About Safe and Green Development Corporation
Safe and Green Development Corporation is a real estate development company. Formed in 2021, it focuses primarily on the direct acquisition and indirect investment in properties across the United States that are intended for future development into green single-family or multifamily housing projects. The Company wholly owns Resource Group US Holdings LLC, an environmental and logistics subsidiary operating a permitted 80+ acre organics processing facility in Florida. Resource processes source-separated green waste and is expanding into the production of sustainable, high-margin potting media and soil substrates through advanced milling technology. Its operations also include a logistics platform that provides transportation services across biomass, solid waste, and recyclable materials, supporting both in-house and third-party infrastructure needs. Additionally, Safe and Green Development Corporation wholly owns Majestic World Holdings LLC, a prop-tech company that has developed a real estate AI platform. This platform is integrated into the Company’s broader strategy to enhance transaction efficiency and increase margins on home sales by facilitating services such as mortgage origination and down payment assistance.

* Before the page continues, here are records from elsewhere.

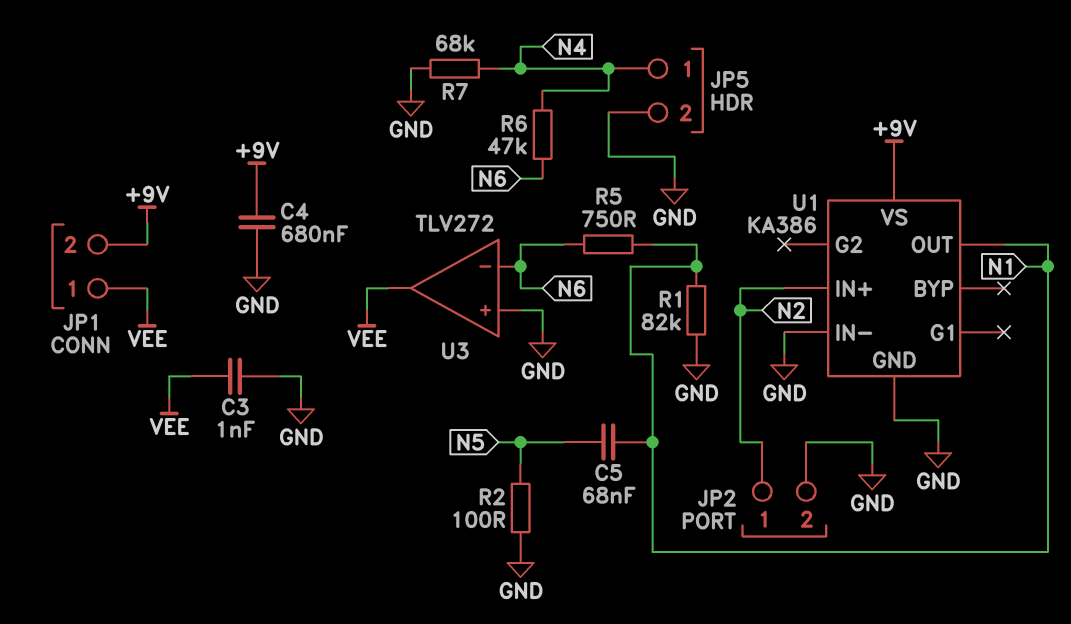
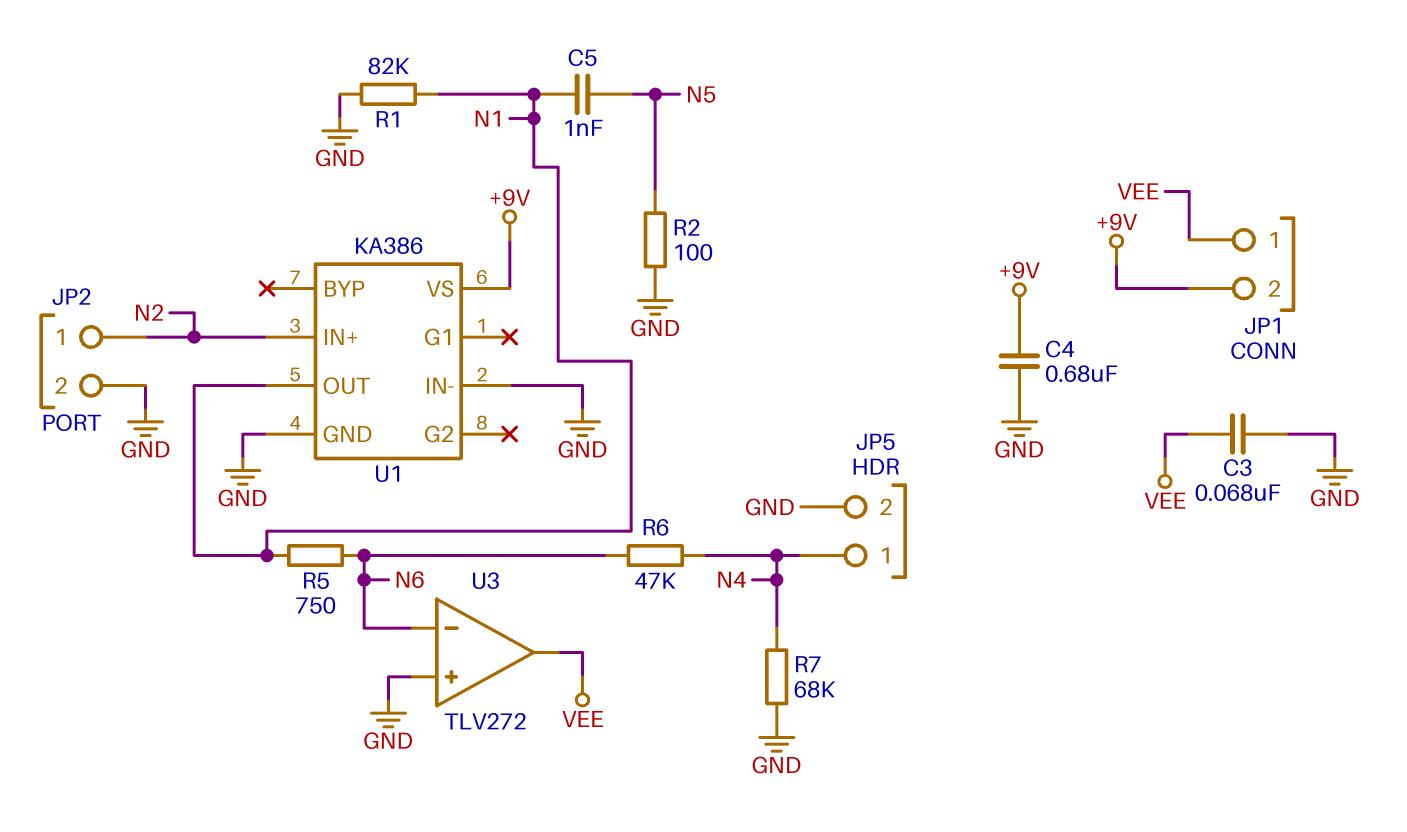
C3: 1nF (GND, VEE) -> 68nF (GND, VEE)
C5: 68nF (N1, N5) -> 1nF (N1, N5)

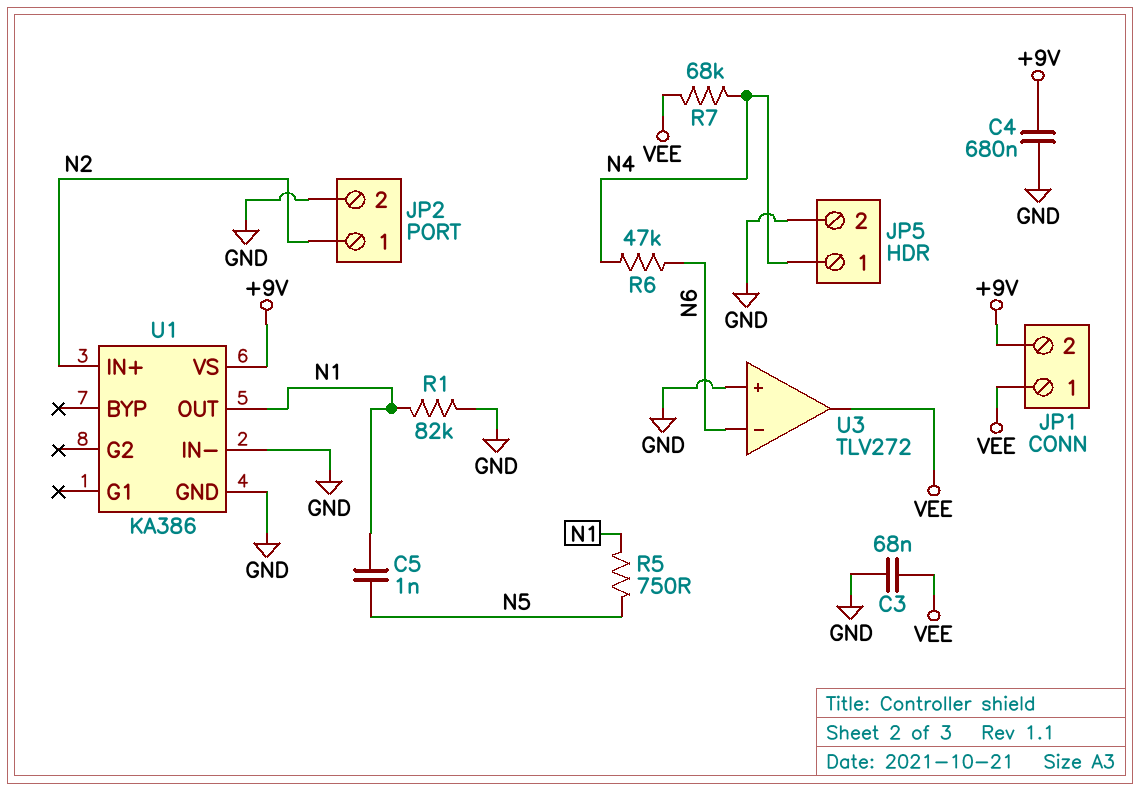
R2: 100 (GND, N5) -> none
R5: 750 (N1, N6) -> 750 (N1, N5)
R7: 68k (GND, N4) -> 68k (N4, VEE)

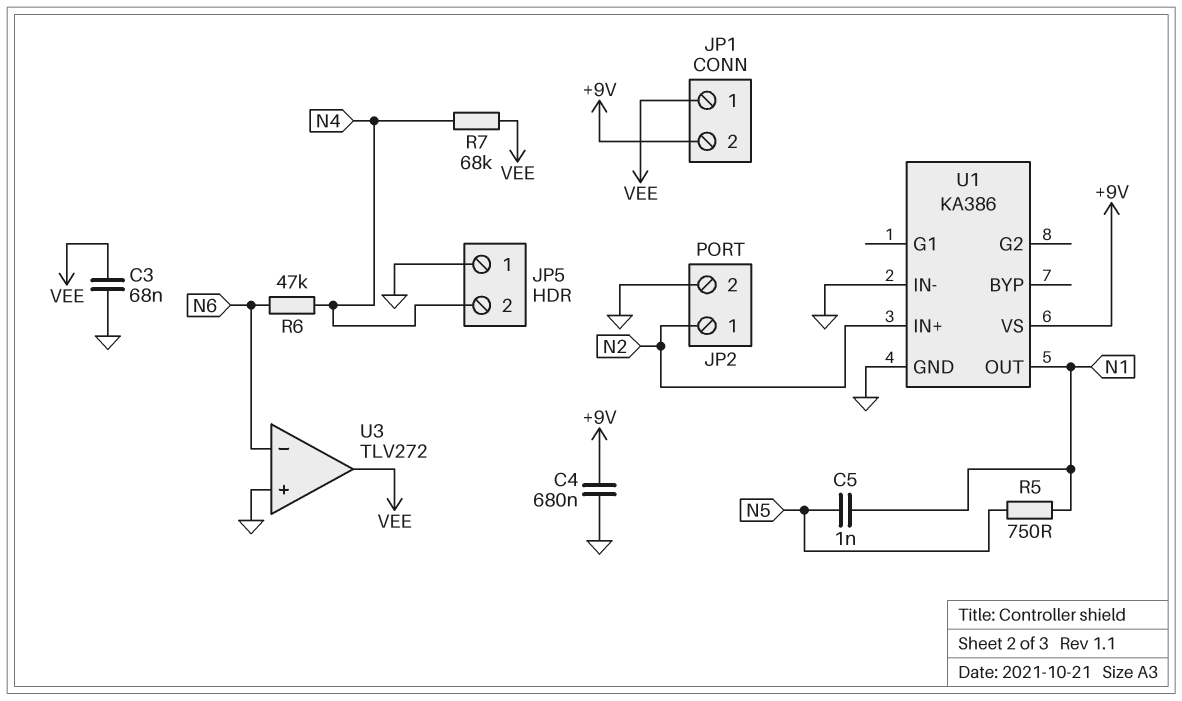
JP5 pin 1: N4 -> GND
JP5 pin 2: GND -> N4
R1: 82k (GND, N1) -> none

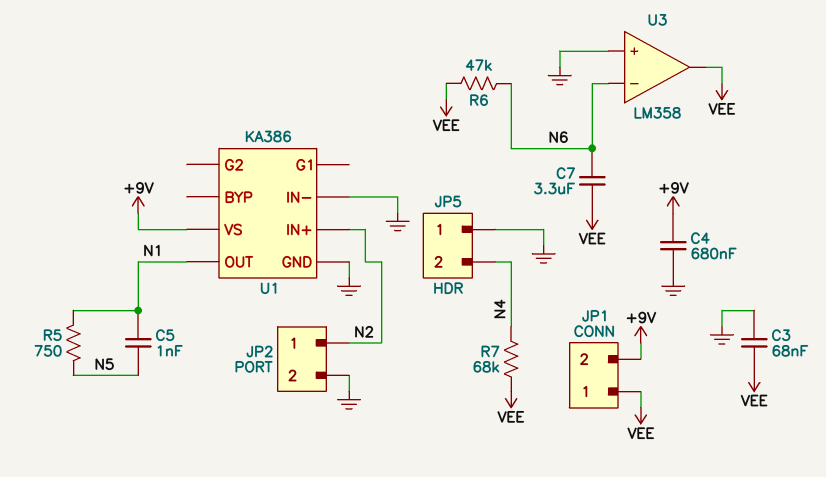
C7: none -> 3.3uF (N6, VEE)
R6: 47k (N4, N6) -> 47k (N6, VEE)
U3: TLV272 -> LM358

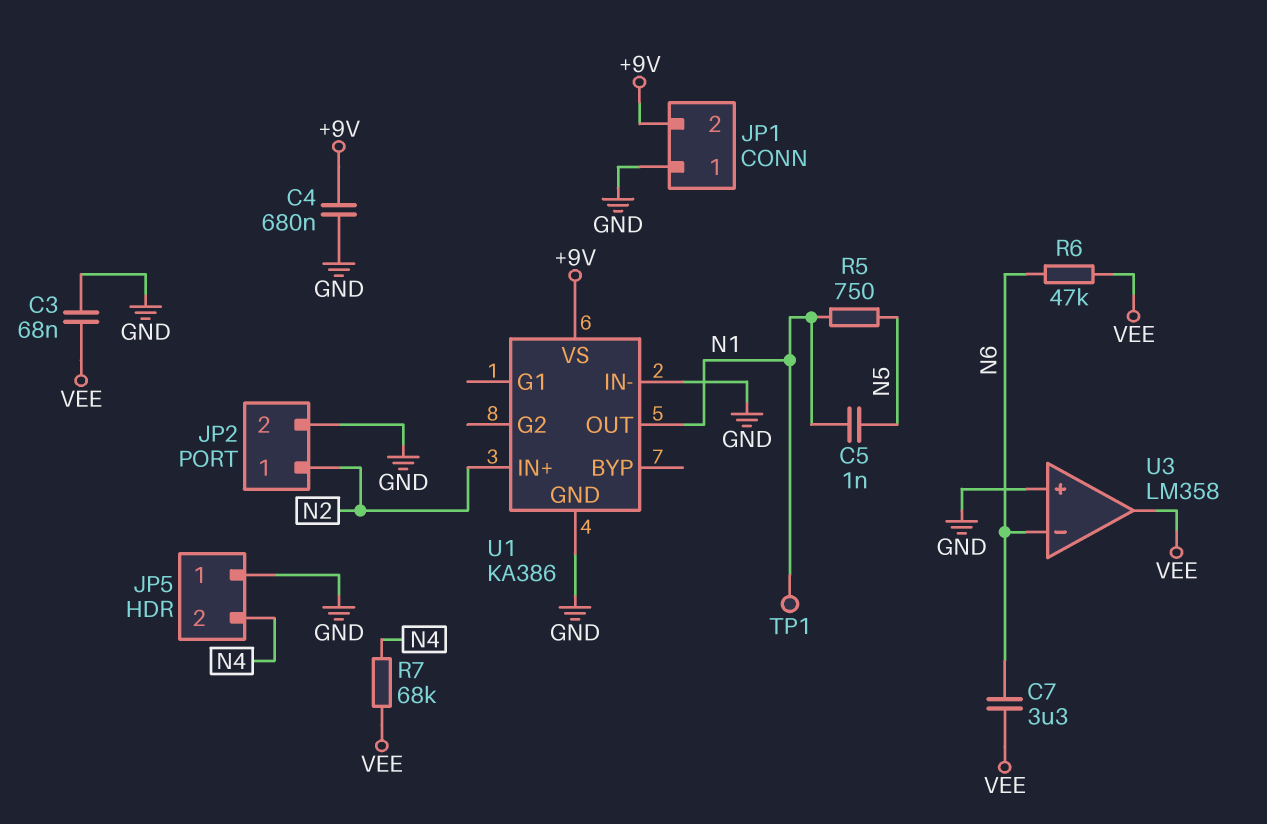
JP1 pin 1: VEE -> GND
TP1: none -> test point (N1)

Forward-Looking Statements
This press release may contain forward-looking statements within the meaning of Section 27A of the Securities Act of 1933 as amended and Section 21E of the Securities Exchange Act of 1934 as amended. All statements other than statements of historical fact are or may be deemed to be forward-looking statements. In some cases, forward-looking statements can be identified by terminology such as “may,” “should,” “potential,” “continue,” “expects,” “anticipates,” “intends,” “plans,” “believes,” “estimates” and similar expressions and include statements regarding the Company’s commitment to operational growth, innovation, and development and the expected contribution of Bjarne Borg, James D. Burnham, and Anthony M. Cialone. These forward-looking statements are based on certain assumptions and analyses made by us in light of our experience and our perception of historical trends, current conditions, and expected future developments, as well as other factors we believe are appropriate in the circumstances. Important factors that could cause actual results to differ materially from current expectations include, among others, the Company’s ability to generate revenue and create shareholder value, the Company’s ability to obtain the capital necessary to fund its activities, and other factors discussed in the Company’s Annual Report on Form 10-K for the year ended December 31, 2024, and its subsequent filings with the SEC. Readers are cautioned not to place undue reliance on these forward-looking statements, which speak only as of the date hereof. All forward-looking statements are qualified in their entirety by this cautionary statement, and the Company undertakes no obligation to revise or update this press release to reflect events or circumstances after the date hereof.